Florence Hartmann -- Le TPIY bien qu’imparfait a fait avancer le droit international, il a été le précurseur d’un processus qui a permis de voir naître une instance judiciaire internationale permanente qui un jour garantira aux victimes de par le monde que leurs souffrances et leur sacrifice ne resteront pas impunis. Mais pour que cet idéal de justice se réalise, il faudra attendre que les États se prêtent à l’exercice avec plus de sincérité afin de faire cohabiter les impératifs de la justice et ceux de la politique. Dans le contexte actuel, les États font passer leurs intérêts particuliers avant ceux de la justice et de la protection des personnes. La justice est donc confrontée à de multiples obstacles. Elle a tenté et est parvenue à en surmonter de nombreux grâce effectivement à la pugnacité de certains magistrats. La bataille sera longue mais elle en vaut la peine. Car lorsque la justice dispensée dans des instances internationales ou même nationales sera incontournable, lorsque le politique n’offrira aucune échappatoire à ceux qui décident de recourir à la violence de masse, alors la justice commencera à jouer un rôle dissuasif. Mais pour le moment on en est loin, car le soutien des États à la justice relative aux crimes de guerre n’est pas indéfectible, donc cette justice n’est pas véritablement crédible même si elle fait son travail. Karadzic et Mladic en sont les meilleurs exemples : le TPIY a fait son travail mais la seule étape du processus qui relevait entièrement de la volonté des États, leur arrestation, n’a pas été accomplie.

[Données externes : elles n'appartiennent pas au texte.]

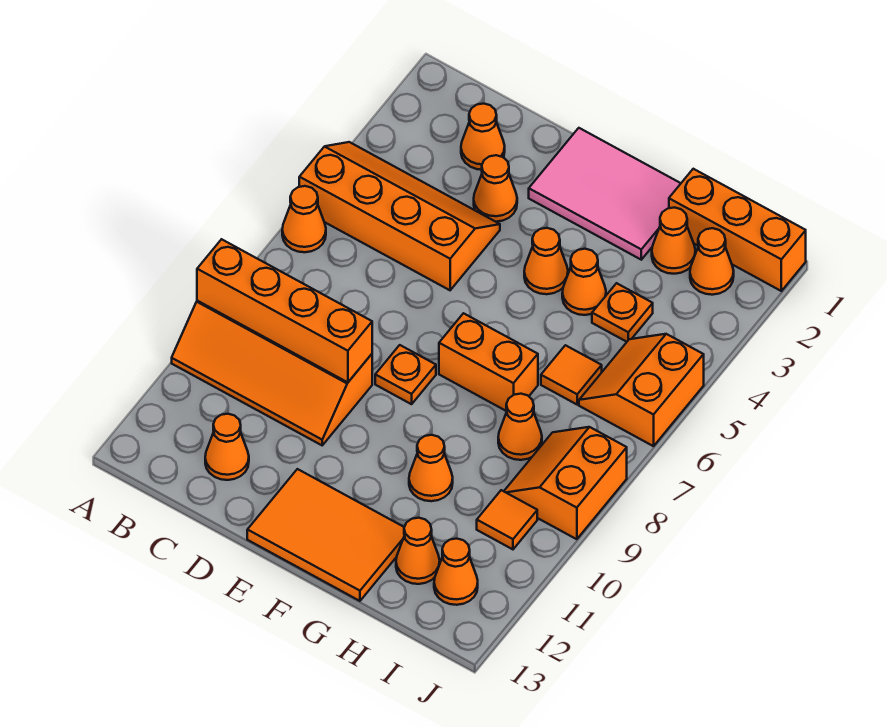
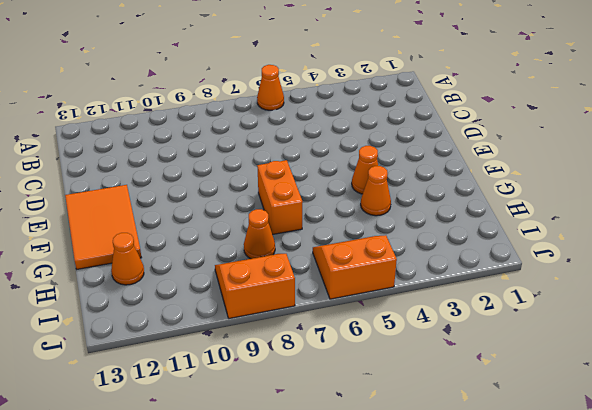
none -> orange slope A4:D5 level 1 top 5
none -> orange slope A9:D10 level 1 top 9
none -> orange cone C2 level 1

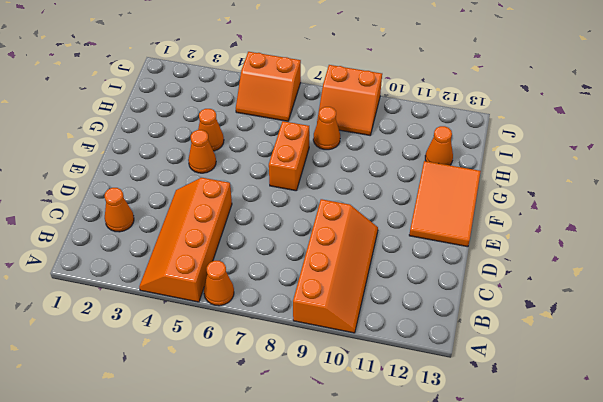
none -> orange cone C12 level 1
none -> orange cone D3 level 1
none -> pink tile E1:G2 level 1

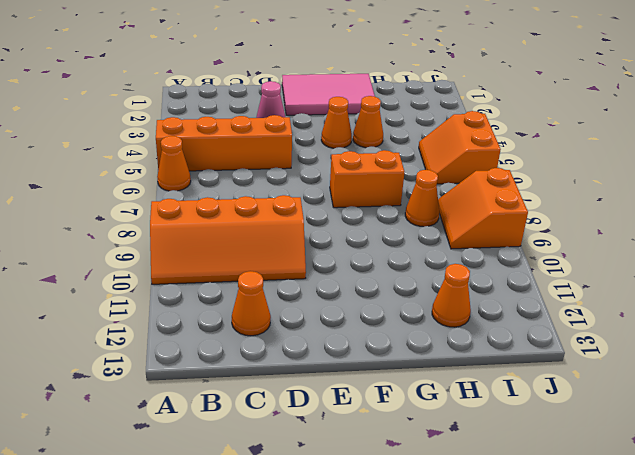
pink cone D3 level 1 -> orange cone D3 level 1
none -> orange cone C2 level 1
none -> orange plate E8 level 1
none -> orange tile E12:G13 level 1

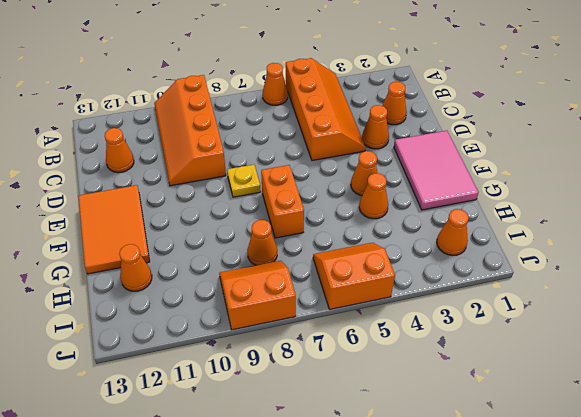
yellow plate E8 level 1 -> orange plate E8 level 1
none -> orange cone G10 level 1
none -> orange brick H1:J1 level 1
none -> orange cone H2 level 1

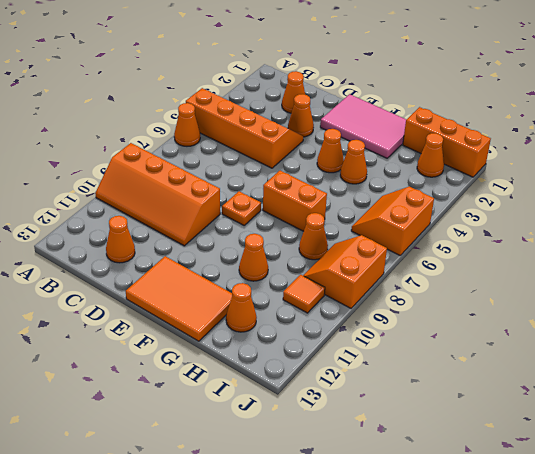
none -> orange cone H2 level 1
none -> orange plate H4 level 1
none -> orange tile H6 level 1

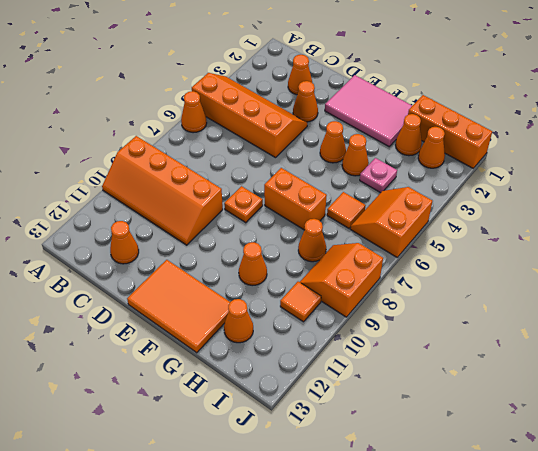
pink plate H4 level 1 -> orange plate H4 level 1
none -> orange cone I12 level 1
none -> orange brick A9:D9 level 2

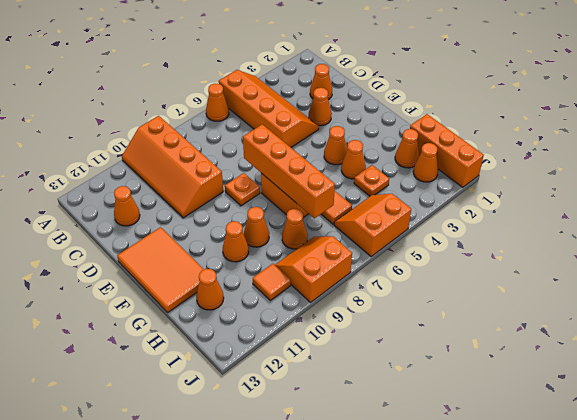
orange brick E7:H7 level 2 -> orange brick A9:D9 level 2
orange cone G9 level 1 -> orange cone I12 level 1
none -> pink tile E1:G2 level 1

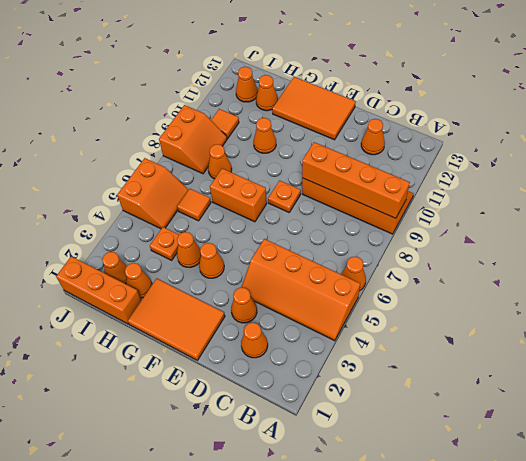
orange tile E1:G2 level 1 -> pink tile E1:G2 level 1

D. Grcic -- Votre livre a-t-il été traduit en serbe? Quel a été l'accueil du livre en Serbie? Avez-vous d’autres projets d'écriture en rapport avec la Serbie?

Florence Hartmann -- "Paix et Châtiment" (Flammarion 2007) a été traduit en novembre en serbe, en bosnien et en croate. Il a fait la Une des journaux en Croatie et en Bosnie mais en Serbie, il semble avoir dérangé au point que presque personne n’en a parlé. En tout cas pas publiquement. Je sais en revanche qu’on le trouve en librairie à Belgrade et qu’il est lu.
J’ai déjà écrit un livre en 1999 en rapport avec la Serbie et la guerre en ex-Yougoslavie. "Milosevic, la diagonale du fou", était en fait un livre sur la politique criminelle de Slobodan Milosevic, qui lui aussi a été traduit en Serbie, en 2001. Je ne pense pas réécrire un livre sur le sujet pour le moment mais des articles certainement. J’aimerais pouvoir m’occuper d’autre chose mais la crise des années 90 est une histoire sans fin, hélas, pour le moment. Et aujourd’hui où l’on a à Belgrade une partie de la classe politique qui non seulement reprend la rhétorique du début de la crise mais entend achever ce que Milosevic n’a pas terminé, alors il est bien possible que je continue à écrire sur la politique serbe.